Sniti Mishra is an Indian singer. She is a trained vocalist in Hindustani classical music who appeared for the first time in Zee TV musical reality show, Sa Re Ga Ma Pa Singing Superstar. She had been associated with Indo-Swedish Fusion jazz band Mynta. She has also worked with the percussionist Sivamani and Grammy Award- nominated jazz musician-keyboardist Louis Banks. She has performed classical and fusion concerts in India and worldwide. She was honored with 'Baji Rout Samman' for the year 2016 by Utkala Cultural Association, IIT Bombay.Sniti has her formal education in Economics and pursued her MBA.
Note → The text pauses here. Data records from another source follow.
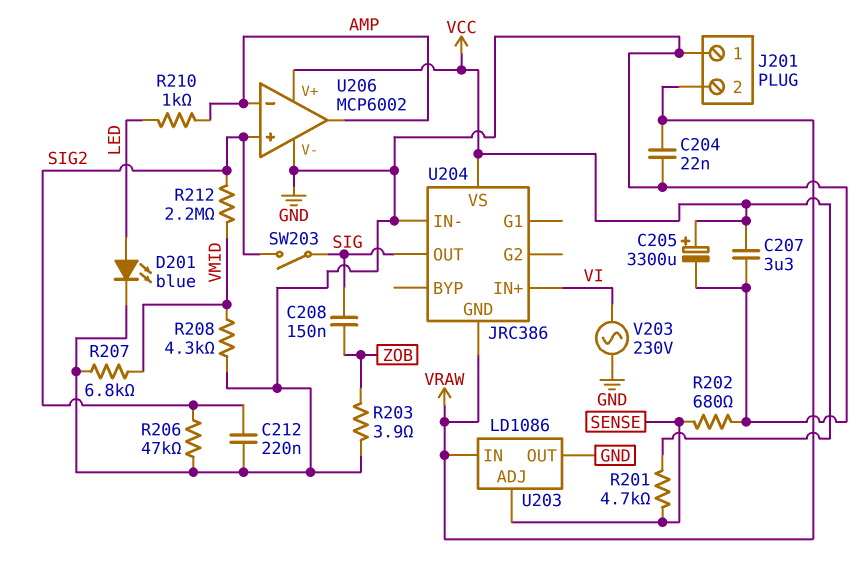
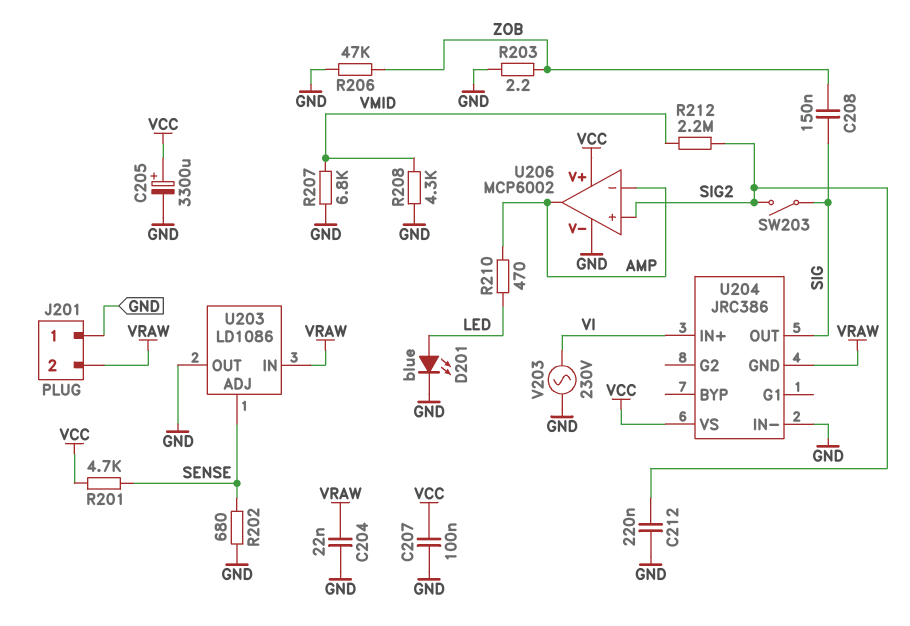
C207: 3.3uF (GND, VCC) -> 100nF (GND, VCC)
R203: 3.9 (GND, ZOB) -> 2.2 (GND, ZOB)
R206: 47k (GND, SIG2) -> 47k (GND, ZOB)
R210: 1k (AMP, LED) -> 470 (AMP, LED)

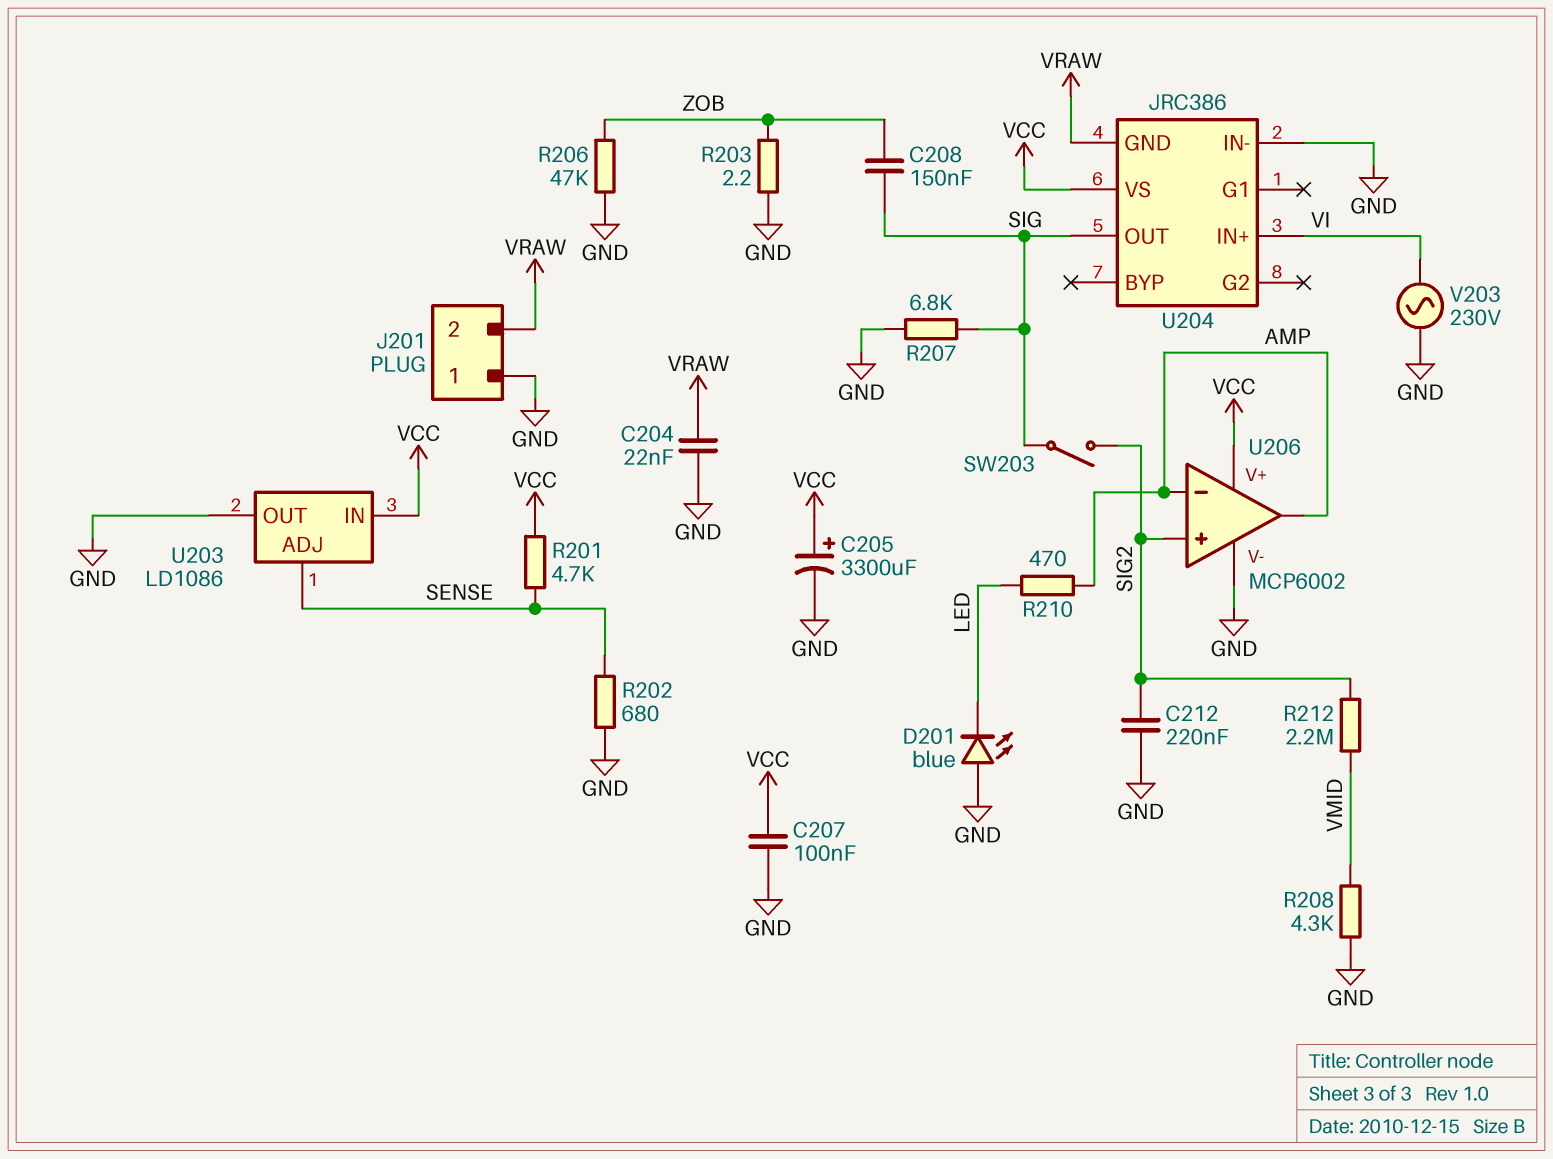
D201: LED blue (A LED, K GND) -> LED blue (A GND, K LED)
R207: 6.8k (GND, VMID) -> 6.8k (GND, SIG)
U203 pin IN: VRAW -> VCC

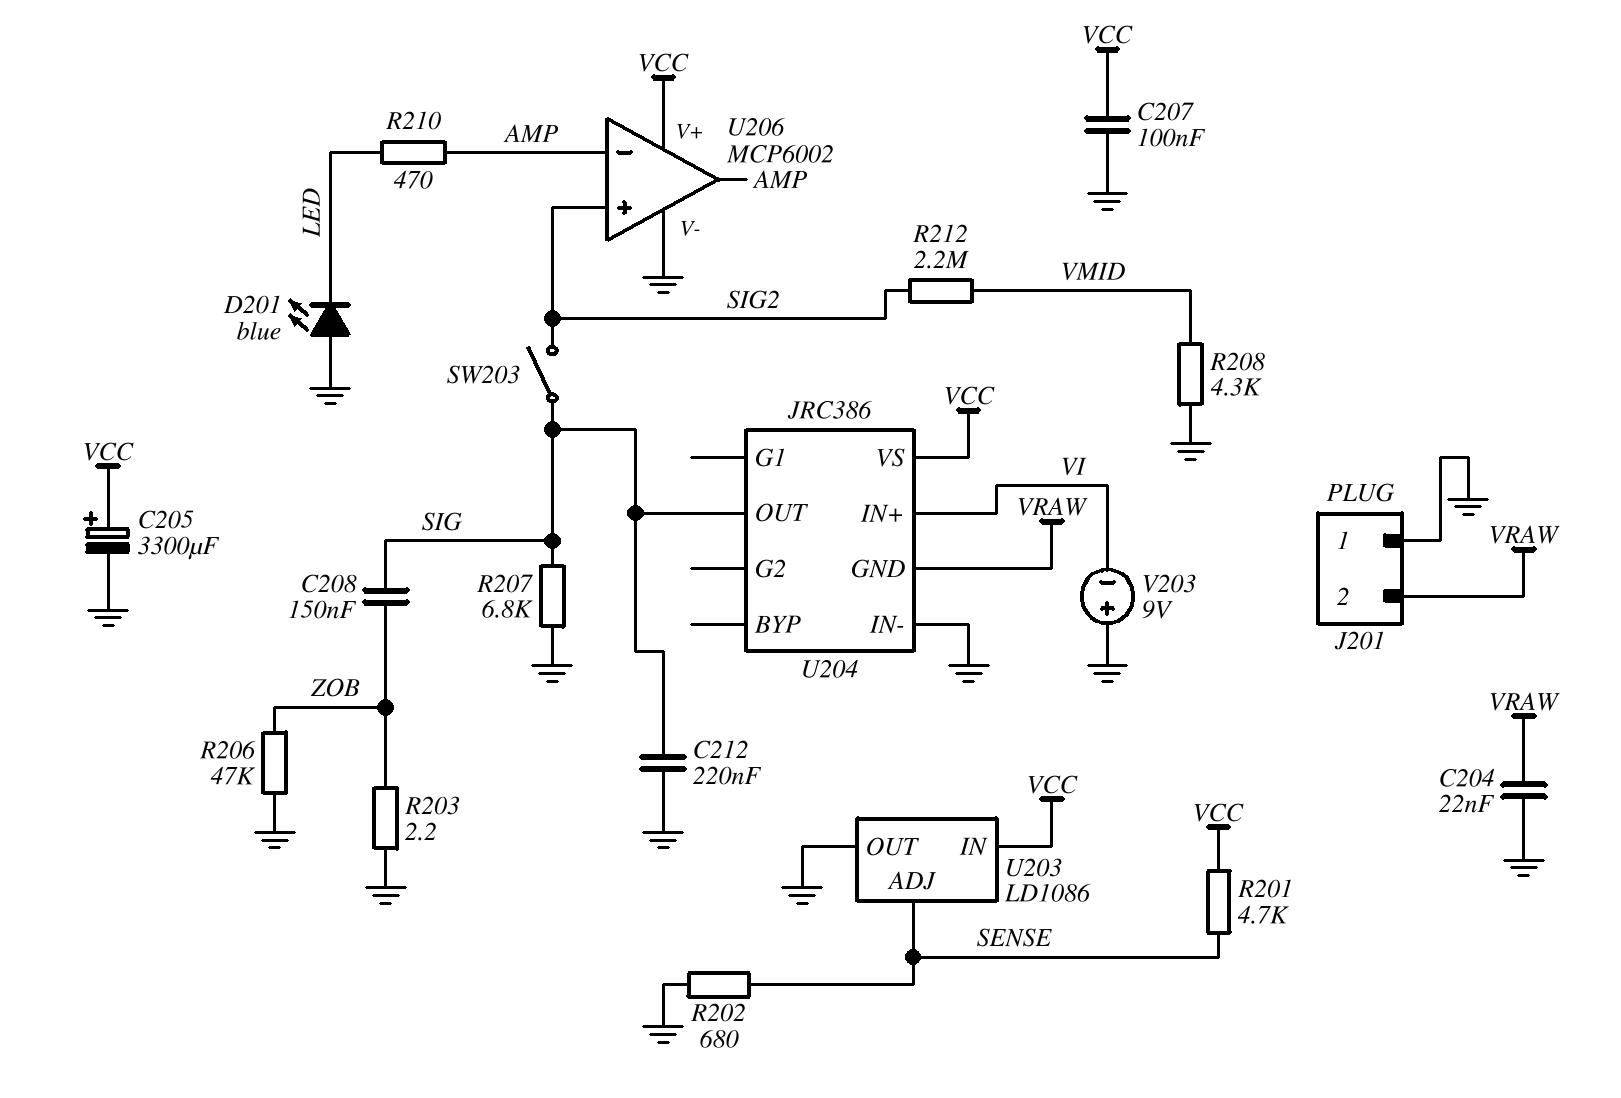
C212: 220nF (GND, SIG2) -> 220nF (GND, SIG)
V203: AC 230V (GND, VI) -> 9V (plus GND, minus VI)

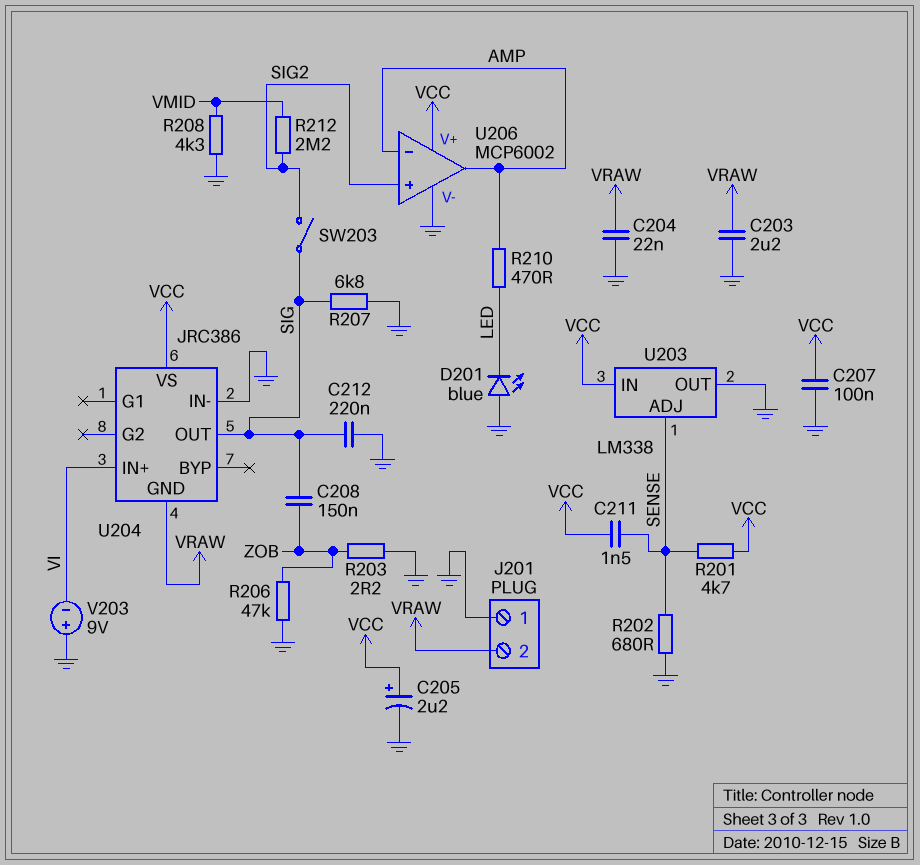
C203: none -> 2.2uF (GND, VRAW)
C205: 3300uF (plus VCC, minus GND) -> 2.2uF (plus VCC, minus GND)
C211: none -> 1.5nF (SENSE, VCC)
U203: LD1086 -> LM338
During her musical tour to USA, she was invited to judge the Chicago Indian Icon and in September 2013, she was chosen as a Good Will Ambassador for a global charity Combat Blindness International.

Mishra has lent her voice for the Bollywood movie Babloo Happy Hai directed by Nila Madhab Panda. Also she has lent her voice for a Tamil movie Maaveeran Kittu under the music composition of D. Imman. Mishra has earned fame and became a household name in Kashmir for singing many Kashmiri songs. Her latest kashmiri folk song "Harmukh Bartal" is taken by the popular webseries The Family Man (Indian TV series) starred Manoj Bajpayee.

Early life
Sniti Mishra was born and raised in Balangir, a district in the western part of Odisha, into an Odia Brahmin family. She is the younger of two children.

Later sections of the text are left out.